I have friends who get their stories almost as a dream from the mysterious repository of story. I live in hope of one day receiving such a gift but until that happens I scrabble around, grab the thread of a story and follow it until it wanders off. When I come to recognise that it’s wandering I take a long bath because that’s where ideas drift and float. I’ve learnt that I can’t let the story toddle off on its own because when it does it meanders, burbles and mucks about indulging itself.
There seems to be a balance between leaving enough rope for a story to unfold and surprise me, and keeping it heading in a forward direction along the lines I’ve envisaged for it. Sometimes writing a story feels like hacking a sculpture out of marble. It’s a process of discovery; chipping away at the rough rock until you find the shape lurking inside. Other times writing feels much more ephemeral, insights come when I’m not looking for them, a what if possibility wings in out of nowhere and makes me see a character, scene or plot from a different perspective.
Sometimes a sentence will appear on the computer screen, I’ll look at it and say, ‘Damn!
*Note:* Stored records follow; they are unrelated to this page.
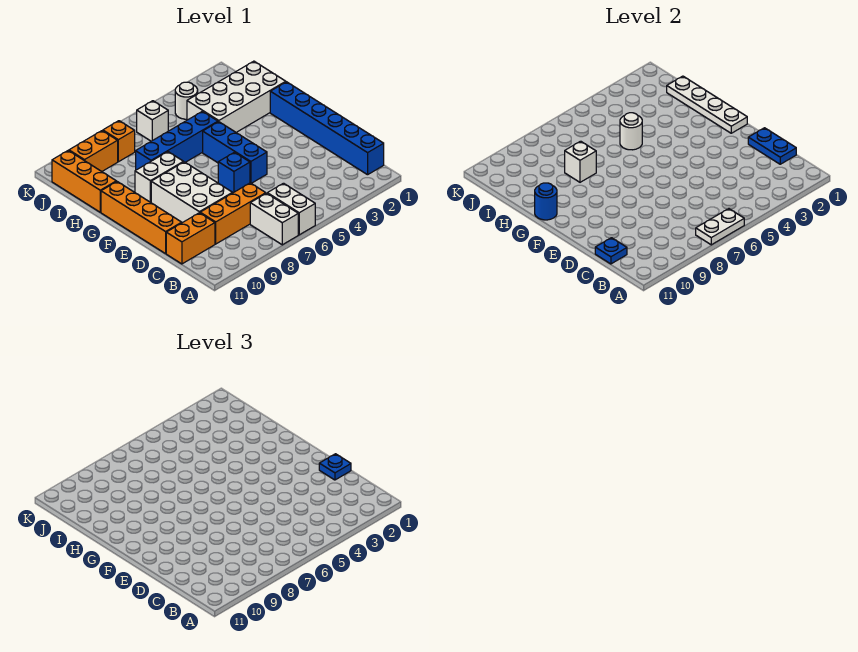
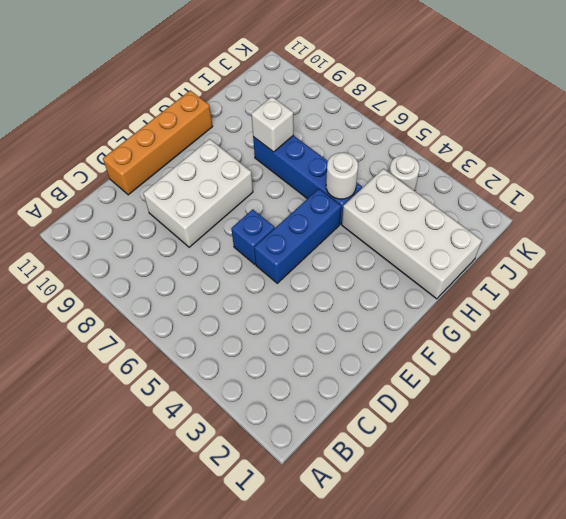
none -> white brick A6:B6 level 1
none -> white brick A7:B7 level 1
none -> blue brick B1:G1 level 1

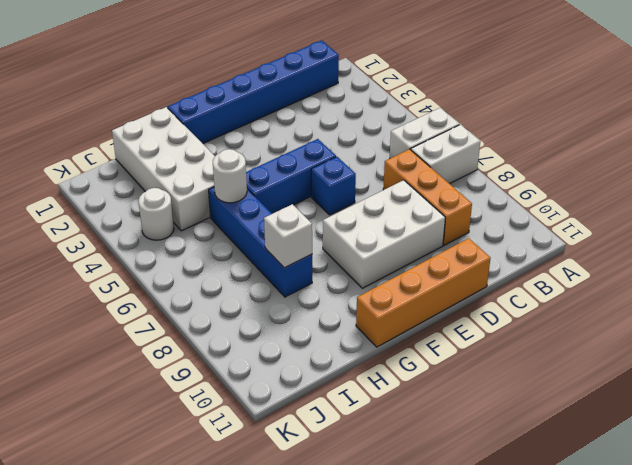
none -> orange brick C10:C11 level 1
none -> white brick G8:G9 level 1
none -> orange brick H11:J11 level 1

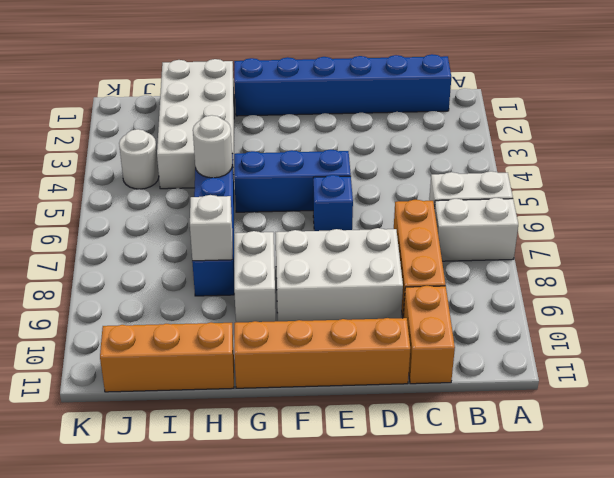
none -> white brick J6 level 1
none -> orange brick J8 level 1
none -> orange brick J9:J10 level 1

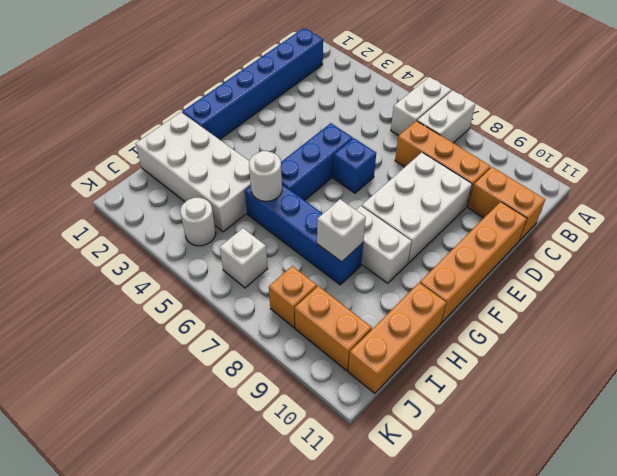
none -> white plate A6:A7 level 2
none -> blue plate C1:D1 level 2
none -> blue plate C11 level 2

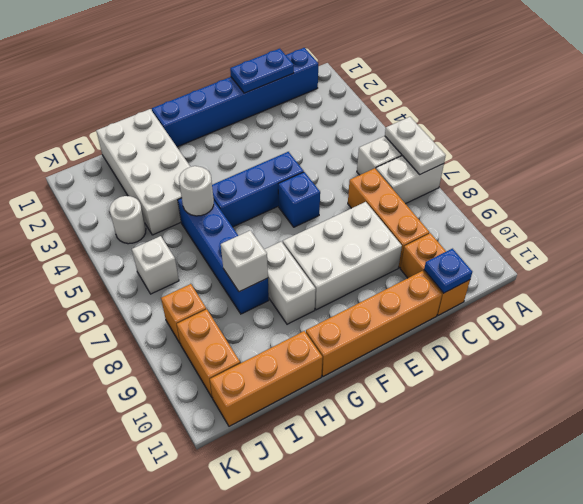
none -> white plate F1:I1 level 2
none -> blue round brick G11 level 2
none -> blue plate D1 level 3

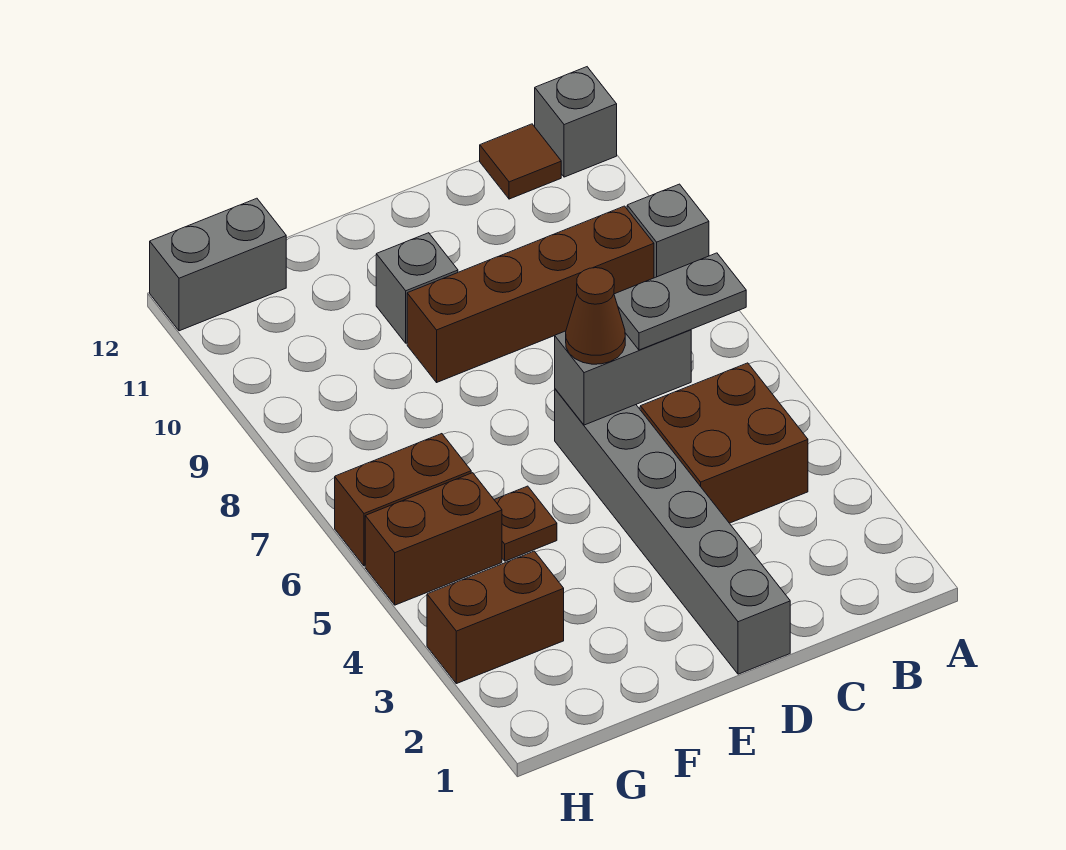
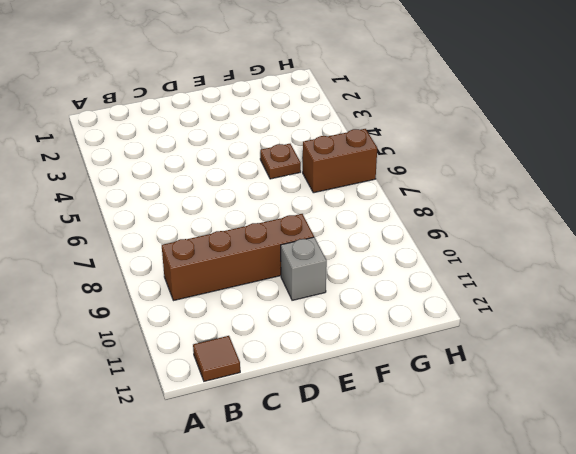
none -> grey brick A9 level 1
none -> grey brick A12 level 1
none -> brown brick B4:C5 level 1

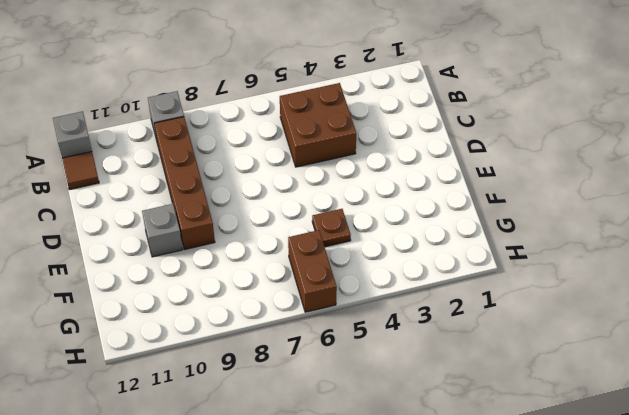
none -> grey brick D1:D6 level 1
none -> brown brick G3:H3 level 1
none -> brown brick G5:H5 level 1

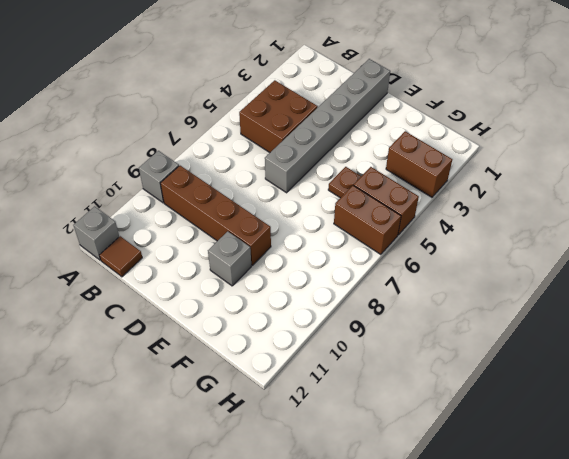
none -> grey brick G12:H12 level 1
none -> grey brick C6:D6 level 2
none -> grey plate B6:C6 level 3

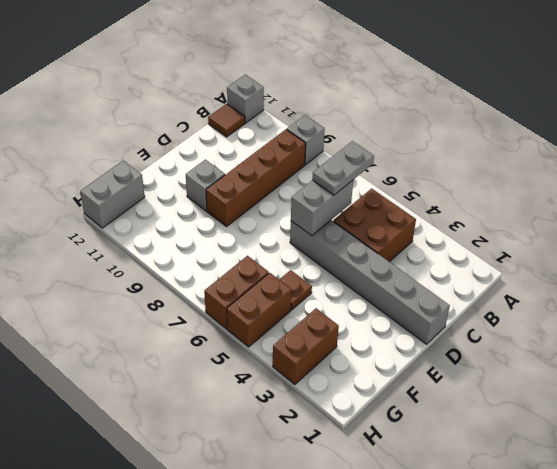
none -> brown cone D6 level 3

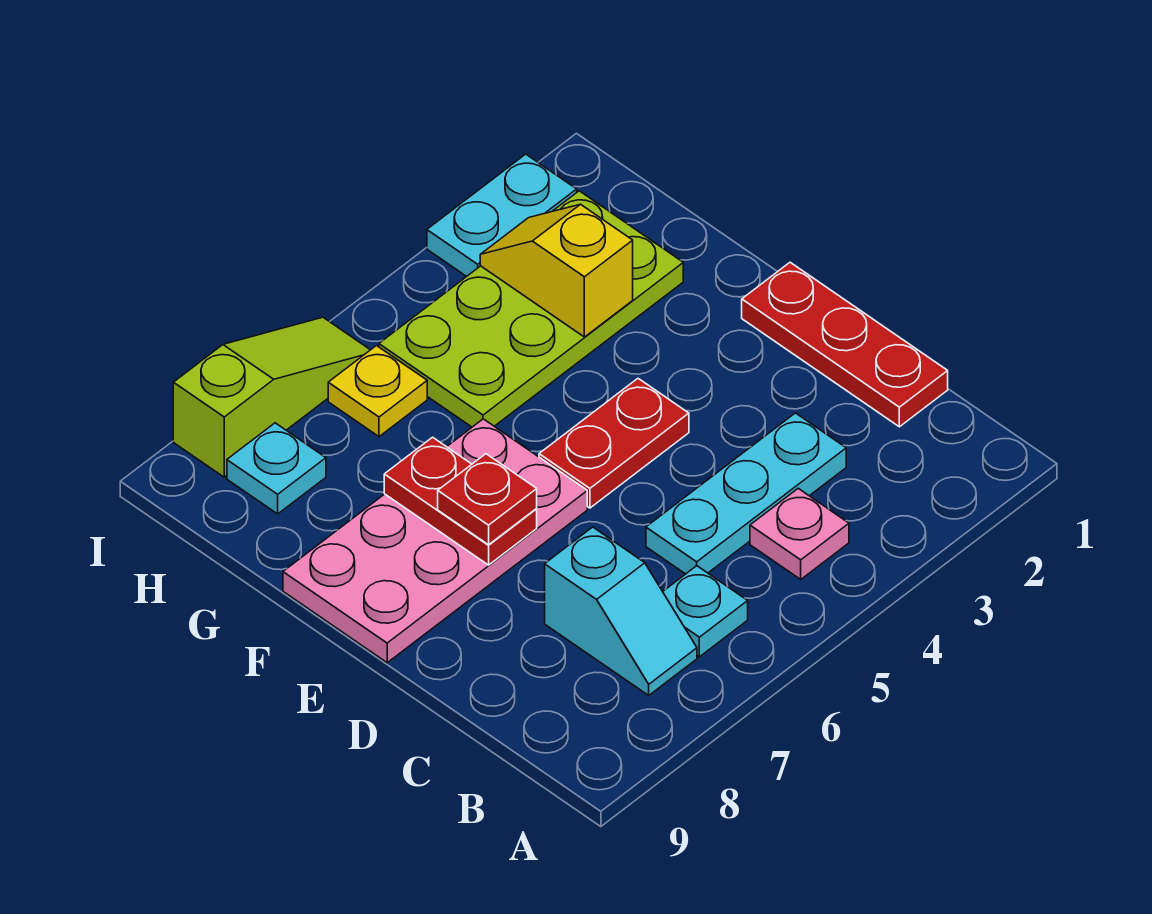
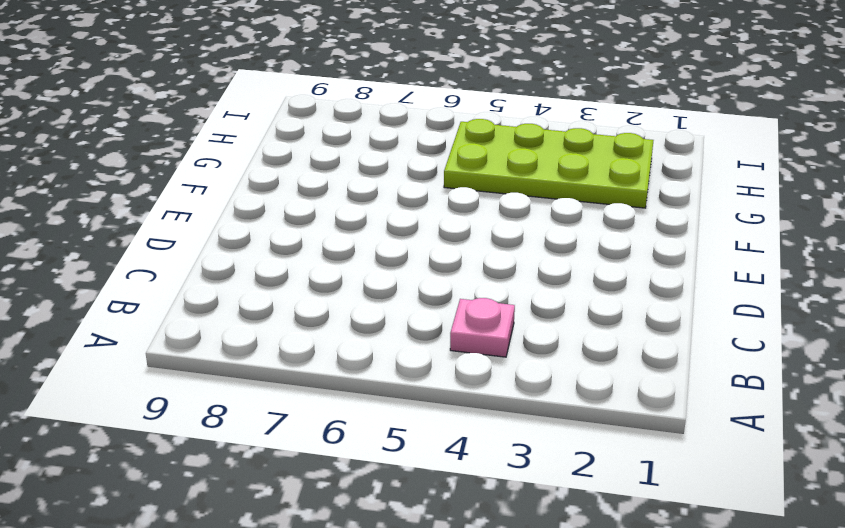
none -> cyan plate B6 level 1
none -> cyan slope B7:C7 level 1 top C
none -> red plate C1:E1 level 1

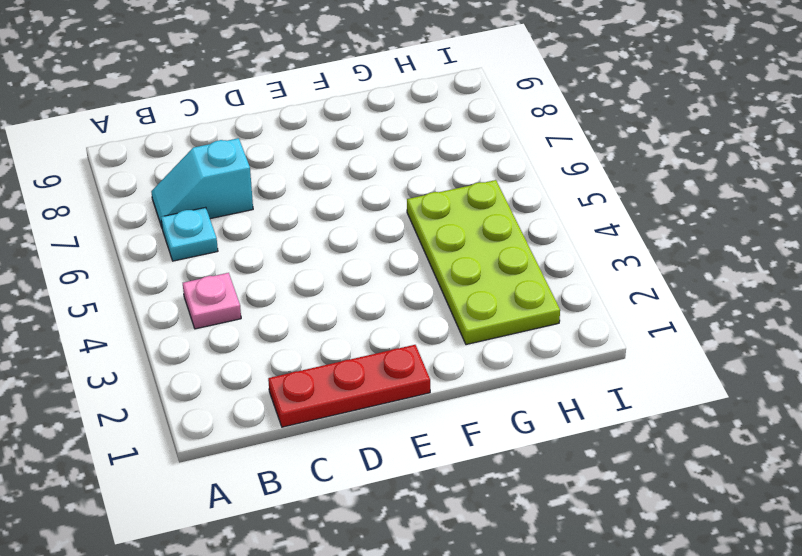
none -> cyan plate C3:C5 level 1
none -> red plate E4:E5 level 1
none -> pink plate E6:F9 level 1

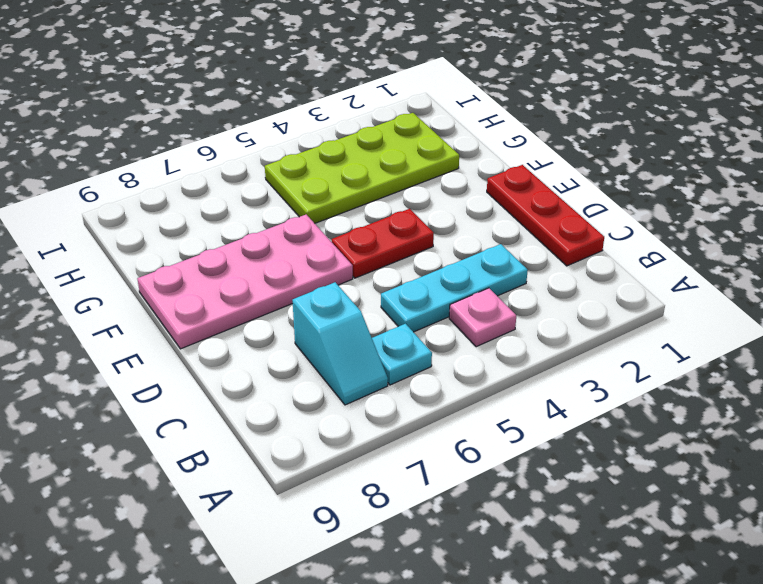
none -> yellow plate H6 level 1
none -> cyan plate H8 level 1
none -> cyan plate I2:I3 level 1

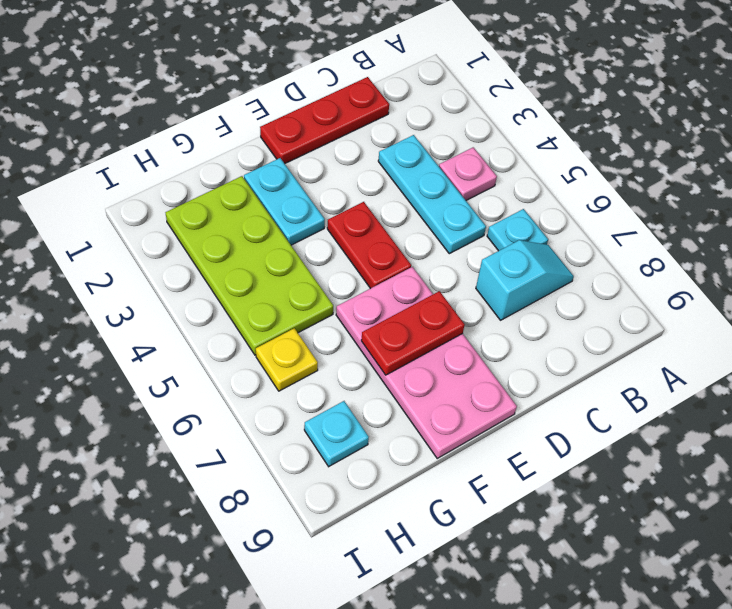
cyan plate F2:F3 level 1 -> cyan plate I2:I3 level 1
none -> lime slope I6:I8 level 1 top 8
none -> yellow slope G3:H3 level 2 top G
none -> red plate E7 level 3

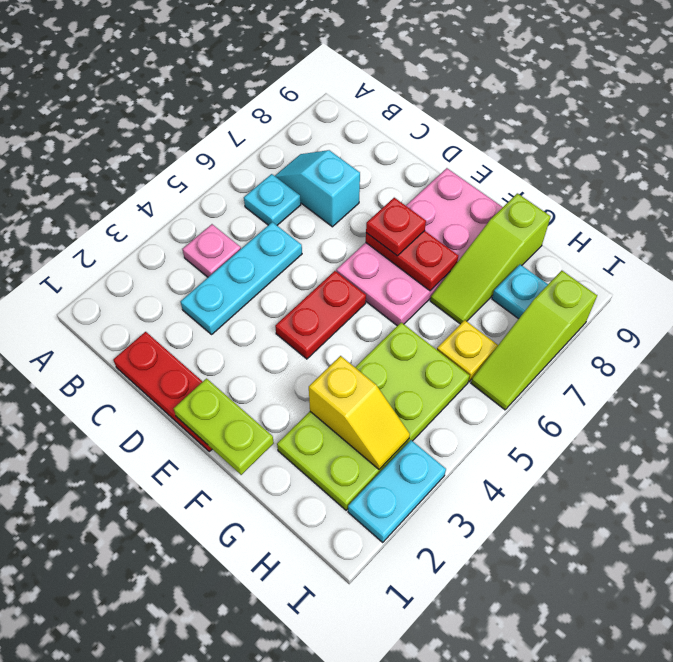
lime plate E1:F1 level 2 -> none
lime slope G7:G9 level 1 top 9 -> none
Didn’t know that was going to happen.’ Such sentences are gifts with prickles – usually pointing to something that the story needs, but which is also going to mean going back and weaving in the implications.
Those books aren’t comfortable to write – they are the walking-on-ice books where I slip and slide, and where at any second the ice could break. Those are the stories whose wanderings fill up the Bits Bin on my desktop. The Bits Bin is where the out-of-control passages get sent. It’s comforting to know they’re there just in case I was having a bad day and banished a scene when it didn’t deserve it.
Writing is a strange sort of job, it’s the thrill of living in another world, of creating your own movie in your head. It’s also probably something of an addiction, for which if we’re lucky, there is no cure. "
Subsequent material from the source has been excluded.